A little over two weeks ago I took Step 2. About two weeks from now I should receive my score. Neither of these two events particularly matter, considering Step 2 is largely a test that exists so that you can pay money to the testing service.
As I wrote before, I took a month to study for Step 2. This was wholly unnecessary and primarily allowed me to work my way through two sci-fi books, catch the 5:00 airing of Jeopardy! most days, and watch a sizeable percentage of the third season of Archer.
I also went to hang out in the emergency room one afternoon because my spidey-sense told me there was an abscess that needed draining.
I was right. It was gloriously disgusting.
Anyway. Many people, approximately 98% of whom are related to me and thus required to do so, have asked me how the test went. So here is a brief recap.
Ha ha. Brief. The first thing you should know is that Step 2 is an astounding NINE HOURS LONG. Nine hours! There are eight “blocks” of questions, with around 45-50 items in each block, and an hour’s worth of break time built in for you to allocate as you choose.

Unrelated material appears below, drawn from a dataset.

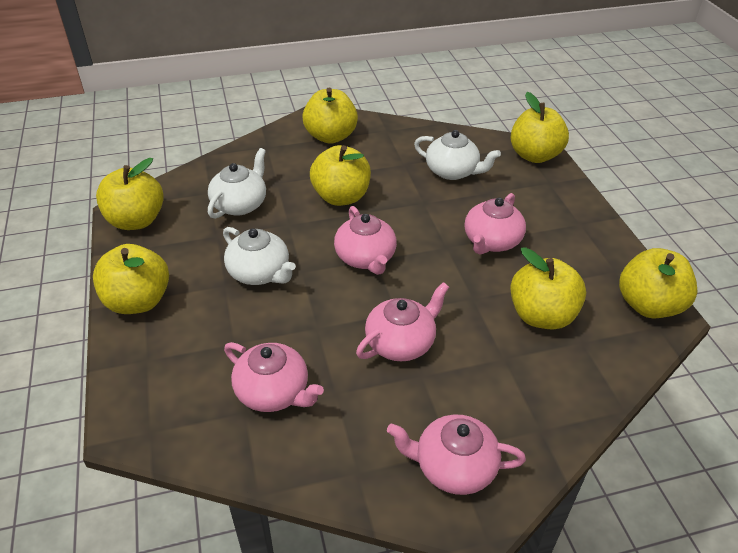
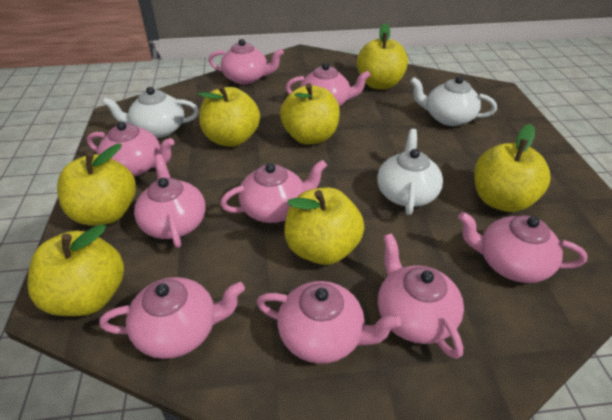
pink teapot: 5 -> 9

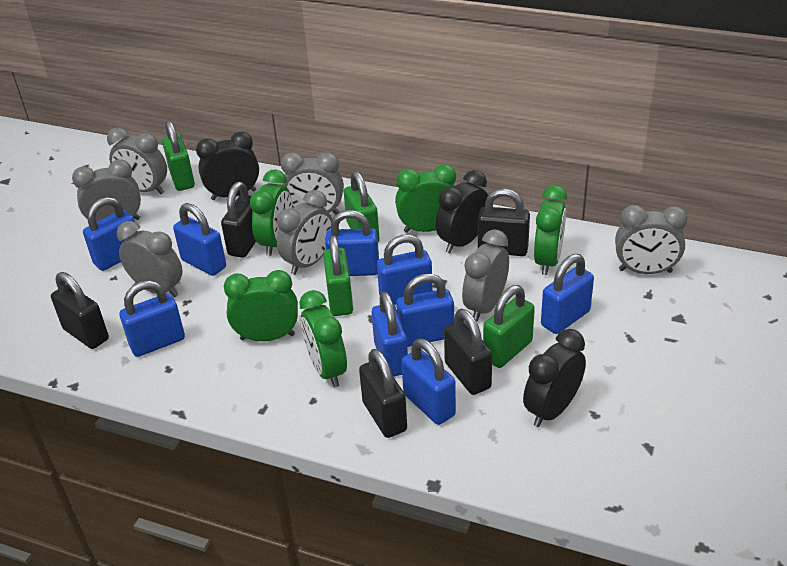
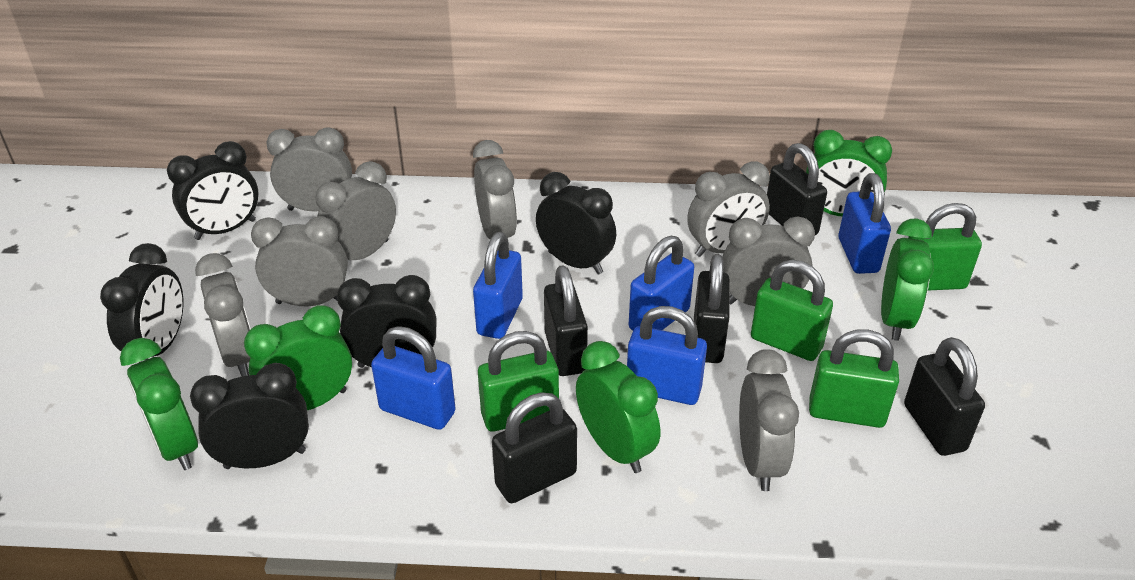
black clock: 3 -> 5
blue padlock: 9 -> 5
grey clock: 7 -> 8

As I wrote before when explaining TTTSNBN, I had to repeat the fingerprinting and crotch-wanding exercise that I did before – every time I signed in and out of the room. The testing center had probably fifteen or twenty cubicles in it, full of people taking other tests far shorter than my own.
One thing I should note is that my eyes have started to go bad after seven LASIK-created years of 20/20 vision. I thus had to blow up the font on my screen to Jitterbug-sized, 48-point font just to be able to read without leaning forward on my elbows for the entire day and inducing an episode of torticollis. When anyone returned from a break, they’d walk down the row and see screens of normal-sized font before passing Nate’s Computer, which had a question in huge letters asking,
“What is the most likely cause of this patient’s penis ulcer?”

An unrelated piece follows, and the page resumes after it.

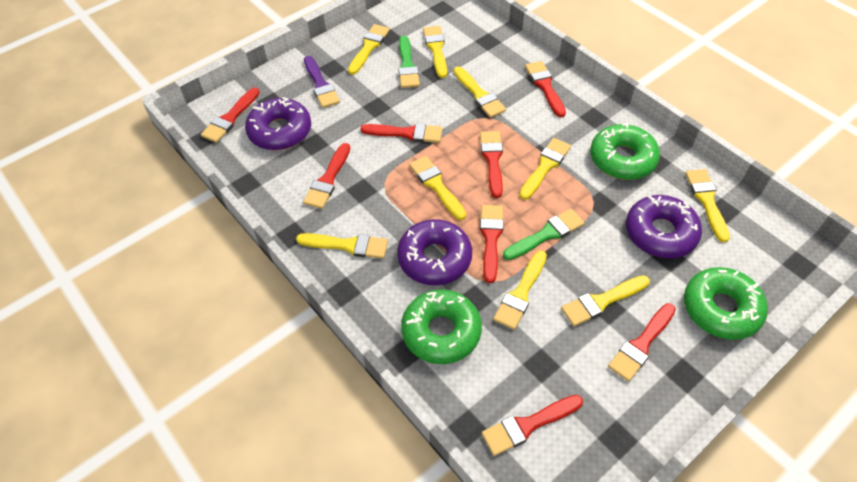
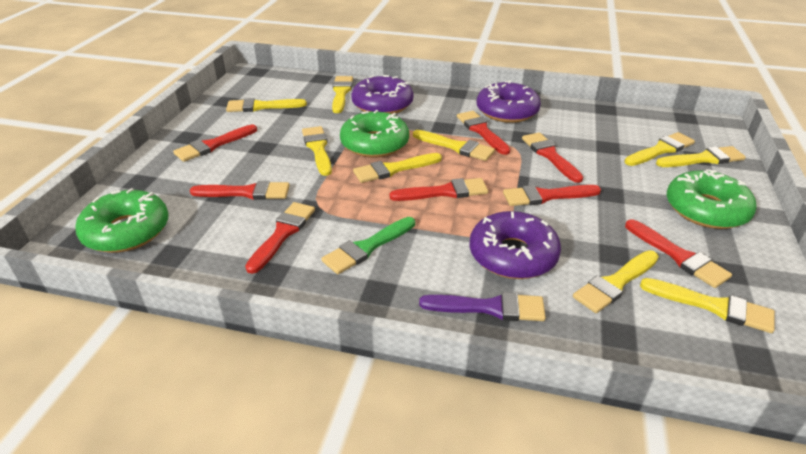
green brush: 2 -> 1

Of course there was an accompanying 300%-zoomed in picture. I will spare you this picture here, although mostly to avoid being filtered from Google search results.
I don’t remember much about the actual test, chiefly because it was so long that by the time I hit the third section (remember, of eight) I stopped reading questions and was seeking out random buzzwords. I believe I answered “start a statin” (a cholesterol medication) for a question asking about a patient with an infected eyeball.

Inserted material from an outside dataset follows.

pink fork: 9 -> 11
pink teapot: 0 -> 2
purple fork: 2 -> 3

I believe, in retrospect, that was incorrect.
That said, the test was essentially as expected – like an incredibly long shelf exam, similar to the one we take at the conclusion of each rotation during second year. It helped that, unlike TTTSNBN, the entirety of my medical future does not rest upon results from this test, probably because blatant money grabs are held in some circles to be less than ideal evaluative methods for residencies.
At one point, during a break I walked out of the building to get some fresh air and stood on the sidewalk, vacantly munching on an energy bar I had picked up on the way in that tasted vaguely like mulch. A random stranger – this is in Washington D.C., mind you, not exactly the friendliest place in the universe – stopped and asked me if I was okay because “you look like you’ve just come out of a war zone.”
I smiled and nodded politely and babbled something incoherent about Turner Syndrome.
(There was, unbelievably, no Turner Syndrome questions on my exam. This, of course, represents my stone cold guarantee that I missed at least 1 question about Turner Syndrome on the exam.)
By the time I reached Block 8, I was clicking through questions with my chin resting on the table. I couldn’t really read the questions anyway and mostly checked random boxes through the last twenty questions or so.
When you finish the exam, you can’t even leave yet – the USMLE* requires that you fill out a survey about the test.
*(all hail USMLE! praised be to Them, Terminators of the Test Irregularity, Champions of the Copyright, King of the North America, all hail USMLE! please don’t fail me on step 2)
Obviously a survey is the absolute last thing I would want to do, besides possibly another block of questions. I checked all of the required boxes and wrote in to the free text boxes, “I hate you.”
Quality improve that. Ha.
I went home, ate a steak, drank a beer, and was asleep by 8pm. I slept thirteen hours and woke up with no memory of the previous 24.
One last thing: When I was checking out (and getting crotch wanded one blessedly final time), I asked the proctor what the longest test they administered was. His response: “The USMLE Step 3.”